The following chart shows how errors decrease with the iterations during training. The final training and selection errors are training error = 0.03 MSE and selection error = 0.27 MSE, respectively.

As we can see in the previous image, the curves have converged. However, the selection error is greater than the training error, so we could try to continue improving the model to reduce the errors further.

5. Model selection

The objective of model selection is to find the network architecture that minimizes the error, that is, with the best generalization properties for the selected instances of the data set.

After performing many simulations, we have obtained an optimal model.
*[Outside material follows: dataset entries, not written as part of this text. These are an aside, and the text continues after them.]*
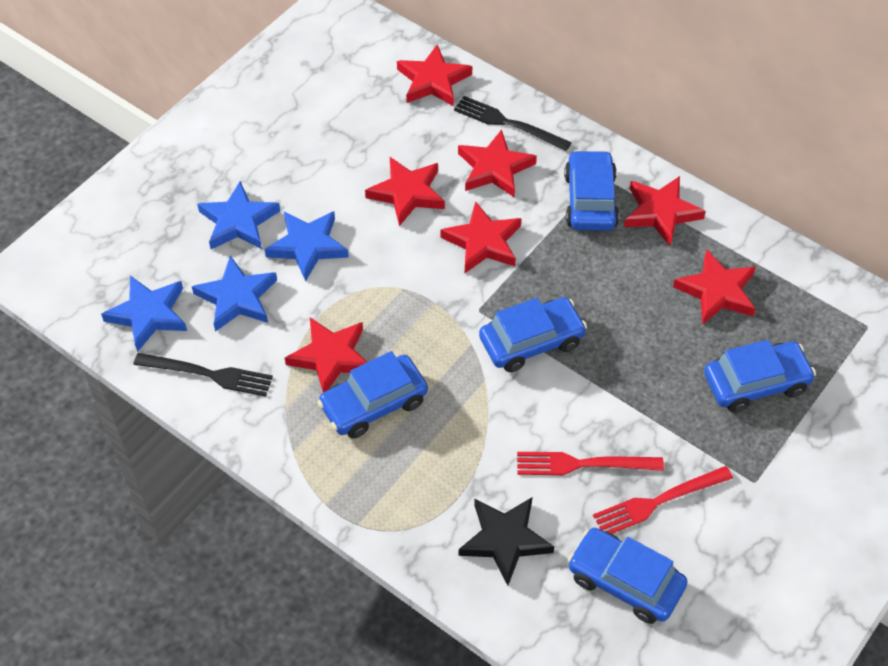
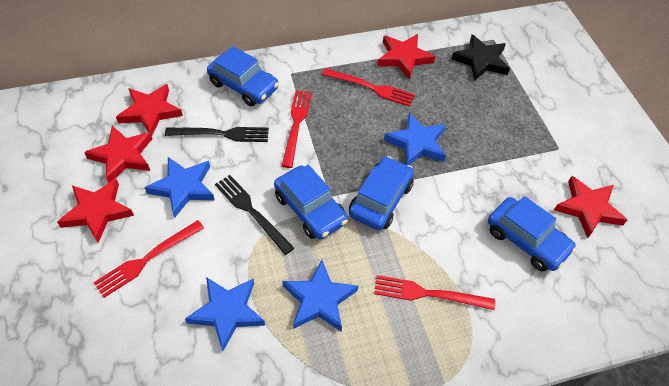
blue car: 5 -> 4
red fork: 2 -> 4
red star: 7 -> 5

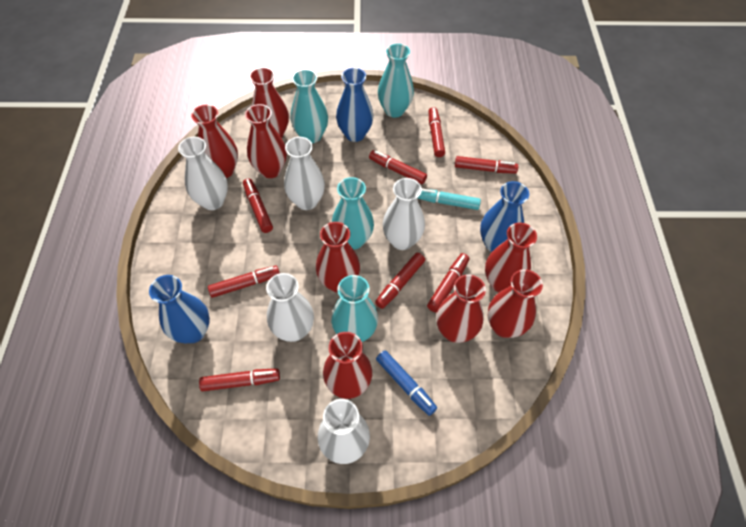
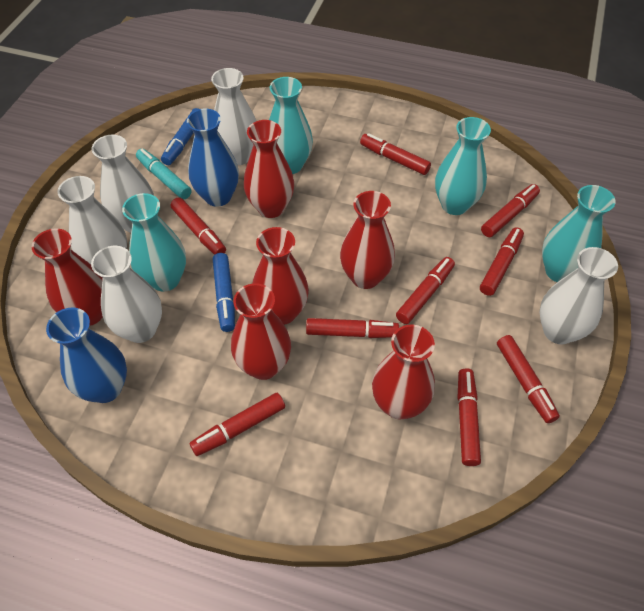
blue marker: 1 -> 2
blue vase: 3 -> 2
red marker: 8 -> 9
red vase: 8 -> 6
With this model, we obtain a training error = 0.17 NSE and a selection error = 0.20 NSE, respectively. Thus, we have improved our model by reducing selection error, so our model works better than before with samples not previously seen.

Also, we have reduced the number of inputs to only 11 features. Our network is now like this:

Our final network has 11 inputs corresponding to month, pathological_nodes, pathological_tumour, RAD51, ADGRF5, COCH, SLC2A1, CLU, ZDHHC7, LRFN4, and AP2A2.

6. Testing analysis

The testing analysis aims to validate the performance of the generalization properties of the trained neural network. To validate a classification technique, we need to compare the values provided by this technique to the observed values. We can use the ROC curve as it is the standard testing method for binary classification projects.

A random classifier has an area under a curve of 0.5, while a perfect classifier has a value of 1. The closer this value is to 1, the better the classifier. This parameter is AUC = 0.84, which means a great performance in this example.

The following table contains the elements of the confusion matrix. This matrix contains the true positives, false positives, false negatives, and true negatives for the variable diagnosis.

  Predicted negative Predicted positive
Real negative 1222 (33.2%) 349 (9.5%)
Real positive 522 (14.2%) 1584 (43.1%)

The binary classification tests are parameters for measuring the performance of a classification problem with two classes:

  • Classification accuracy (ratio of instances correctly classified): 76.31 %
  • Error rate (ratio of instances misclassified): 23.68 %
  • Specificity (ratio of real positives that the model predicts as positives): 75.21 %
  • Sensitivity (ratio of real negatives that the model predicts as negatives): 77.78 %

7. Model deployment

Once we have tested the neural network’s generalization performance, we can save it for future use in the so-called model deployment mode.

The mathematical expression represented by the neural network is written below.

scaled_month = month*(1+1)/(60-(0))-0*(1+1)/(60-0)-1;
scaled_pathological_nodes = pathological_nodes*(1+1)/(2-(0))-0*(1+1)/(2-0)-1;
scaled_pathological_tumour = pathological_tumour*(1+1)/(4-(1))-1*(1+1)/(4-1)-1;
scaled_RAD51 = RAD51*(1+1)/(5.535850048-(4.45472002))-4.45472002*(1+1)/(5.535850048-4.45472002)-1;
scaled_ADGRF5 = ADGRF5*(1+1)/(12.20049953-(6.181519985))-6.181519985*(1+1)/(12.20049953-6.181519985)-1;
scaled_COCH = COCH*(1+1)/(10.13370037-(5.095620155))-5.095620155*(1+1)/(10.13370037-5.095620155)-1;
scaled_SLC2A1 = SLC2A1*(1+1)/(9.621580124-(6.783979893))-6.783979893*(1+1)/(9.621580124-6.783979893)-1;
scaled_CLU = CLU*(1+1)/(11.18099976-(5.612390041))-5.612390041*(1+1)/(11.18099976-5.612390041)-1;
scaled_ZDHHC7 = ZDHHC7*(1+1)/(10.95040035-(8.138600349))-8.138600349*(1+1)/(10.95040035-8.138600349)-1;
scaled_LRFN4 = LRFN4*(1+1)/(9.275509834-(6.036220074))-6.036220074*(1+1)/(9.275509834-6.036220074)-1;
scaled_AP2A2 = AP2A2*(1+1)/(10.11260033-(7.864580154))-7.864580154*(1+1)/(10.11260033-7.864580154)-1;
probabilistic_layer_combinations_0 = 0.331656 +1.19441*scaled_month +0.522528*scaled_pathological_nodes +0.562851*scaled_pathological_tumour +0.106792*scaled_RAD51 -0.158342*scaled_ADGRF5 +0.0940378*scaled_COCH +0.269565*scaled_SLC2A1 -0.210056*scaled_CLU -0.244632*scaled_ZDHHC7 +0.315449*scaled_LRFN4 -0.271034*scaled_AP2A2 
relapse = 1.0/(1.0 + exp(-probabilistic_layer_combinations_0);   

For instance, the above expression can be exported to a medical diagnosis software. It can even be embedded into a website:

Lung cancer relapse
probability simulator >

Remember that it is impossible to predict the future with certainty, and a physician must always interpret these predictions to make a diagnosis.